What Salon Financial Planning Actually Needs to Account For
Build the Real Numbers Before You Commit
Solid salon financial planning starts with a break-even analysis that uses realistic numbers, not optimistic ones. How many service hours per week does the salon need to generate to cover monthly overhead? How long will it realistically take to fill those hours consistently? What’s the plan for the gap between opening and break-even?
Most financial advisors suggest having six to twelve months of operating expenses in reserve before opening a brick-and-mortar business. For salons, given the buildout costs and ramp-up timeline, being closer to that twelve-month figure is genuinely smart.
The Case for Starting Smaller and Scaling Intentionally
The beauty professionals who tend to fare best financially are often the ones who resisted the pressure to go big immediately. They started by renting a salon space for rent on a flexible basis, built their clientele, proved their revenue model, and then made expansion decisions from a position of financial stability rather than financial pressure.

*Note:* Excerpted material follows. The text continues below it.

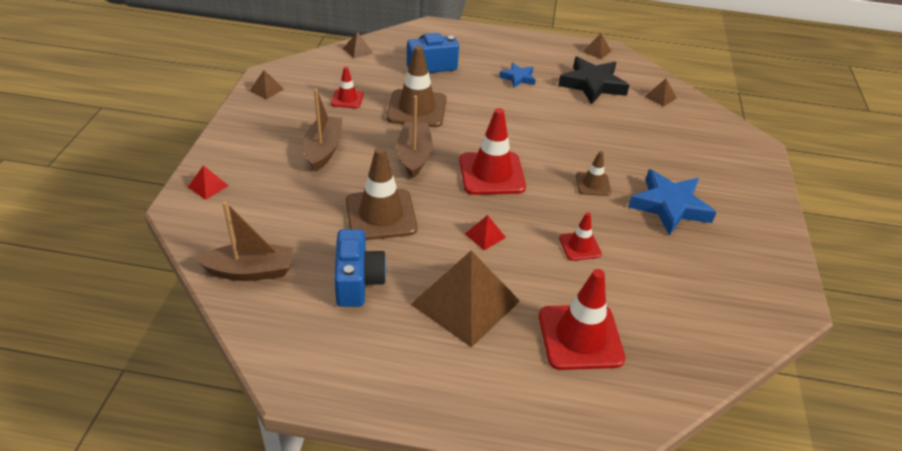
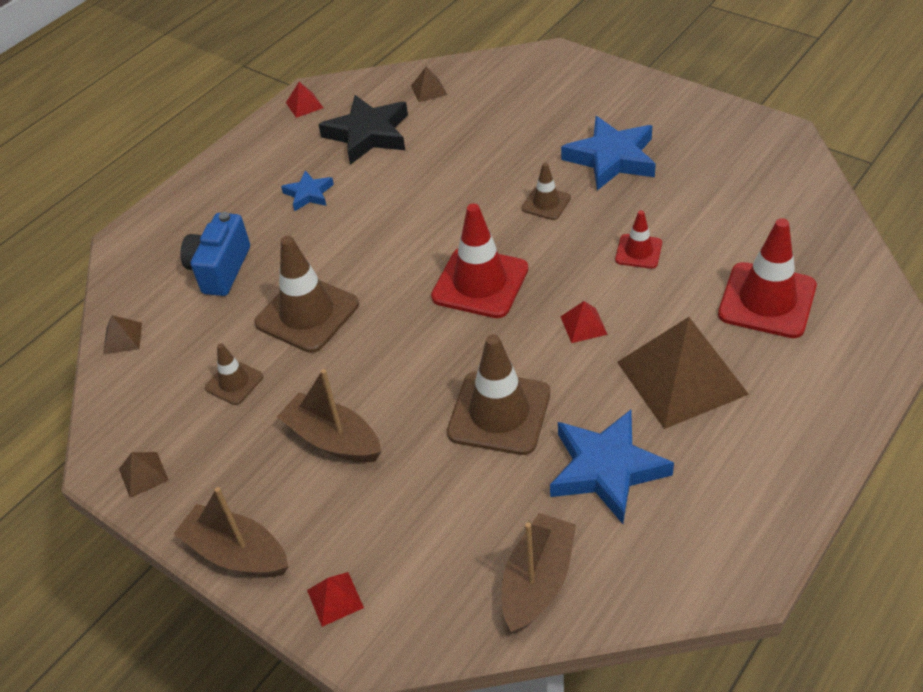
camera: 55 degrees left, 5 degrees up
(347, 99) = (234, 382): red traffic cone -> brown traffic cone
(358, 281) = (606, 469): blue camera -> blue star
(414, 156) = (403, 346): brown boat -> brown boat (237, 553)
(596, 51) = (304, 105): brown pyramid -> red pyramid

That path also gives you something invaluable: data. You learn your busiest days, your most profitable services, and your actual client retention rate before you’ve committed to the overhead of a full operation. That information makes every subsequent decision better.

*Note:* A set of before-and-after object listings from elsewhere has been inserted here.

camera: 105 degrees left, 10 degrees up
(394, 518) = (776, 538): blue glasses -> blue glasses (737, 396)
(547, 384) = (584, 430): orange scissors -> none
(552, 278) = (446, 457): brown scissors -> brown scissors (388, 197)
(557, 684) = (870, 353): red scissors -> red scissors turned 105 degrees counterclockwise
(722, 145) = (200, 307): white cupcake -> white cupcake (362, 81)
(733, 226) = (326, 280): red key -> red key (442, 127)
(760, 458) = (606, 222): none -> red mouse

The costs of traditional salon ownership are real, layered, and ongoing. Understanding them fully isn’t pessimism. It’s the foundation of a plan that actually works.
FAQs
What are the highest hidden costs of owning a salon?
The highest hidden costs of salon ownership are typically staffing-related expenses like turnover and training, ongoing maintenance and equipment repair, merchant processing fees, and the revenue gap during slow periods when overhead keeps running regardless of income. Many salon owners also underestimate the cost of regulatory compliance and how much time operations actually take.

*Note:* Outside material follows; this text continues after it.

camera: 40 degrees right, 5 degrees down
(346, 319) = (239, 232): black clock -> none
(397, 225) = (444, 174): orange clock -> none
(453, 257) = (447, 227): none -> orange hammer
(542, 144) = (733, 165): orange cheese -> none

How much does it cost to run a salon per month?
Monthly operating costs for a traditional salon typically range from $14,000 to $46,000, depending on location, size, and staffing. Rent and labor are usually the biggest categories. Smaller single-operator setups with booth or suite rental arrangements can operate at a fraction of that cost, which is why the rental model has grown so much in popularity.
Is owning a salon profitable?
Salon ownership can be profitable, but the margin is often narrower than people expect, especially in the early years. Profitability depends heavily on consistent client volume, smart cost management, and good pricing. Many salon owners find that profitability improves significantly once they’ve been operating long enough to build a stable, returning client base and have paid down initial startup debt.
What is salon booth rental, and how does it work?
Salon booth rental is an arrangement where an independent beauty professional rents a designated station within an existing salon, typically weekly, rather than being employed by the salon owner. The renter keeps their own revenue and manages their own clients, paying only for the space they use. It’s one of the most popular salon startup alternatives because it dramatically reduces overhead and financial risk.
How should I plan finances before opening a salon?
Before opening a salon, create a detailed break-even analysis using realistic revenue projections and full overhead costs. Have at least six to twelve months of operating expenses in reserve. Factor in buildout, equipment, licensing, insurance, and the ramp-up period before your chair utilization reaches a sustainable level. Getting input from a small business accountant who knows the beauty industry is worth the investment before you commit to a lease.